Australian Dollar: The Australian dollar fell to new lows for the year ahead of the weekend, slightly above $0.7400. It rebounded smartly to approach $0.7495. However, it was not sufficient to erase the entire week’s decline, and it still settled about 0.5% lower. It is the fourth decline in the past five weeks. A move above $0.7500-$0.7525 would boost confidence that an important low is in place. The MACD has not turned up, but the Slow Stochastic has held above last month’s low and is rising, a potential bullish divergence. Australia reports June employment data next week (July 14), and although May’s 115k increase (97.5k full-time positions), another increase is expected despite the new social restrictions.

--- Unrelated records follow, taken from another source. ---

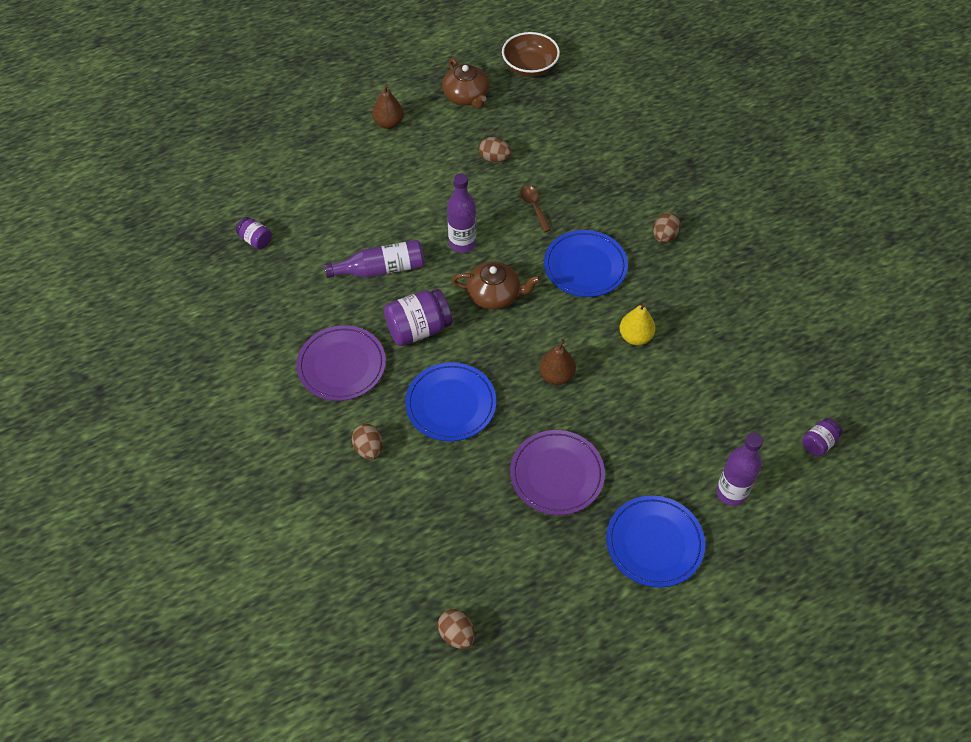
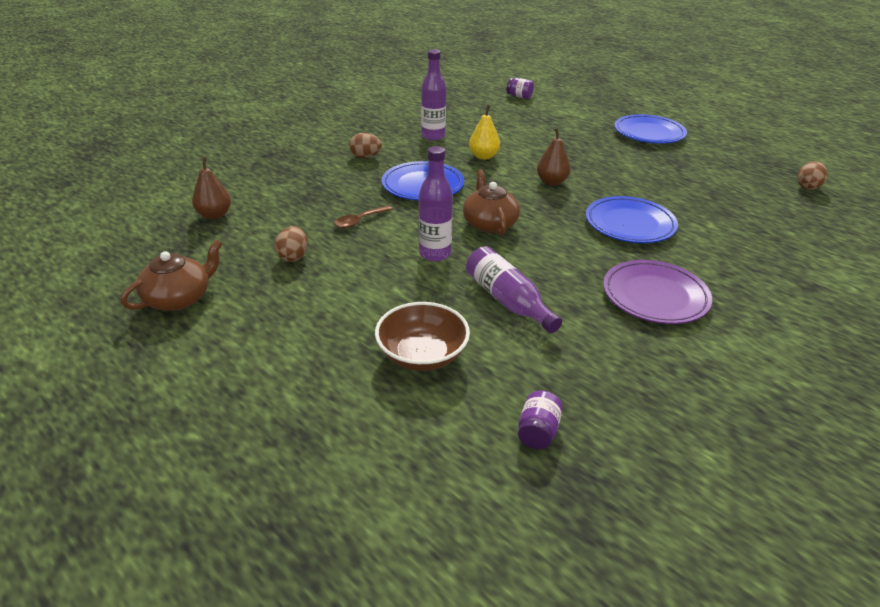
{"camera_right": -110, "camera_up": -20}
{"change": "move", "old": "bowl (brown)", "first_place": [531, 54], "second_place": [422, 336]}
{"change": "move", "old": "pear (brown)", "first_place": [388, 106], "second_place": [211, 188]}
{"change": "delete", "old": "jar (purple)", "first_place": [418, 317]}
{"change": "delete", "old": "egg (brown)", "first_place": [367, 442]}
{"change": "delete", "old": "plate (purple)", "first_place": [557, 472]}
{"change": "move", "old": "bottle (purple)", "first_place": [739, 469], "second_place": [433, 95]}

Mexican Peso: The dollar rose by around 0.5% against the peso last week, its first rise in three weeks. However, it finished on a relatively soft tone, suggesting renewed dollar losses are likely at the start of the week ahead. The peso’s loss was almost half of the decline posted by the JP Morgan Emerging Market Currency Index, and the peso fared better than most Latam currencies. The Brazilian real, which was the world’s best performer in June, fell by 3.8%, and the Colombian peso dropped 2.4%, leading the EM-complex lower. The Chilean peso shed 1.8% though the central bank may hike rates next week. The greenback spiked a little above MXN20.16 on July 8 but had retreated below MXN19.87 the following day, ahead of the weekend. The momentum indicators have flatlined. Support is likely in the MXN19.70-MXN19.75 area. The market has nearly fully discounted a 25 rate hike at next month’s Banxico meeting (August 12).
Chinese Yuan: The dollar traded with a firmer bias against the yuan last week. It was evident in the higher lows that were recorded. The greenback rose to a marginal new high since late April by CNY6.4915 ahead of the weekend. However, counter-intuitively, the yuan strengthened after the PBOC expectedly cut the required reserve ratio by 50 bp to give more lending capacity. Against the offshore yuan, the dollar fell to new session lows slightly below CNH6.4820. We had suspected that the CNY6.49-CNY6.50 area was the upper end of the new range after the PBOC seemed to object to the price action through its daily fixings and its decision to increase the reserve requirement for foreign currency deposits at the start of June. If the PBOC was protesting a one-way market, it has simply moved to the other horn of the dilemma. The yuan had strengthened seven of eight weeks in April and May but has now weakened for six consecutive weeks.